L’amélioration de la prise en charge des hémophiles a fait connaitre l’Algérie au niveau international et nous sommes souvent cités en exemple pour donner confiance à d’autres associations dans d’autres parties du monde.
Nous avons aussi mis en place un jumelage associatif avec le Mali étant considéré comme pays émergent et nous avons parrainés d’autres pays en Afrique tel que le Togo ,la Côte d’ivoire et le Djibouti et assurés des formations au niveau de la fédération mondiale de l’hémophile pour plus de 124 pays dans le monde (pays développés compris) dans le domaine du plaidoyer et les relations avec l’industrie pharmaceutique.

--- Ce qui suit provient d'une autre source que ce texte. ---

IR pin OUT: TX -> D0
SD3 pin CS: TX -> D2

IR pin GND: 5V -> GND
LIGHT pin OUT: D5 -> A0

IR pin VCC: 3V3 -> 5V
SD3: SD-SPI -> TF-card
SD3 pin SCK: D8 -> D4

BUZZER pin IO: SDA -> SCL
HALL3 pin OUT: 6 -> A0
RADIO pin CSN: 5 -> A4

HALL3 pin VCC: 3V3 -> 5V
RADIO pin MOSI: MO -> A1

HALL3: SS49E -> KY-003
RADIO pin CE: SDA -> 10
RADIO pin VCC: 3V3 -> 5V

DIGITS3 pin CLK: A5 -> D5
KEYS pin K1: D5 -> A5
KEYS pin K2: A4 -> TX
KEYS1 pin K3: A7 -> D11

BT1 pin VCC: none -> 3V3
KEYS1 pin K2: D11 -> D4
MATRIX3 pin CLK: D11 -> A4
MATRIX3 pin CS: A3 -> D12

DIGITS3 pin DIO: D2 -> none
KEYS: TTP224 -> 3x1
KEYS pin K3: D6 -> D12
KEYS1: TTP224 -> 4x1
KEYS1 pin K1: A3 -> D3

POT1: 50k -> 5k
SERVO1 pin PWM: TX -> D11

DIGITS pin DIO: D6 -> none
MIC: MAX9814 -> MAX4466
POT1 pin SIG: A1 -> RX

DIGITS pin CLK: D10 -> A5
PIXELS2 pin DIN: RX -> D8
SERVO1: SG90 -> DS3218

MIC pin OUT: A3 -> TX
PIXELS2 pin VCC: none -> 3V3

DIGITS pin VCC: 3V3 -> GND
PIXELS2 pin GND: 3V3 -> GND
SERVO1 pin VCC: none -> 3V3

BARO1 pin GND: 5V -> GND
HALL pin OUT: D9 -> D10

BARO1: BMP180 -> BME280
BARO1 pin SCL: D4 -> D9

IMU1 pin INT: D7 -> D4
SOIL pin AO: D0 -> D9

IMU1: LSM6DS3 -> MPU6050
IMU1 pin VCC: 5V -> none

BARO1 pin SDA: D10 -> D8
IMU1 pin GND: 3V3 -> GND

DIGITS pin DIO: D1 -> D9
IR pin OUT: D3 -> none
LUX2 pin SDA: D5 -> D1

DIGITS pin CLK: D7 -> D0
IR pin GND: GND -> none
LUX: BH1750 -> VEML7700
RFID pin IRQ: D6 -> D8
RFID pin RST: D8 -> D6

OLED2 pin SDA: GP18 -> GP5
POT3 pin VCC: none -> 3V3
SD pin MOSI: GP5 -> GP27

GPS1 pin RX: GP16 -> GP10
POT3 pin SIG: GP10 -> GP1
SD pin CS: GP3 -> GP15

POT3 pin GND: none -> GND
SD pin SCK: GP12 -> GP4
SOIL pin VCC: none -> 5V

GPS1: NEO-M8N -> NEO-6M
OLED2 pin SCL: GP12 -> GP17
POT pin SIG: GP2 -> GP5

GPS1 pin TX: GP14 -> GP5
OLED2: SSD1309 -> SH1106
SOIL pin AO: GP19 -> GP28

Nous avons reçu pour cella la gratification de la fédération mondiale de l’hémophilie étant reconnue meilleure bénévole de la fédération mondiale en 2020.
Malgré toutes les difficultés, ce qui me remplit de fierté et m’émotionne profondément c’est d’observer que de jeunes patients peuvent poursuivre leurs études en toute sécurité, bénéficiant d’un traitement prophylactique à domicile. Ainsi, ils peuvent grandir dans des conditions physiques optimales, loin du handicap redouté pendant de nombreuses années.
Comment percevez-vous l’importance de la Journée Internationale des Femmes dans la société actuelle ?
En fait, me concernant ma condition féminine n’a jamais constitué un frein pour entreprendre quoique ce soit. Avec mes collaborateurs, principalement masculins, on se concerte, on se complète et surtout on se respecte.
Je pense vraiment que la femme n’a rien à prouver pour exister ou pour créer une valeur ajoutée dans la société. Il suffit de vouloir et de s’engager avec ferveur dans tout ce que l’on entreprend quel que soit le domaine.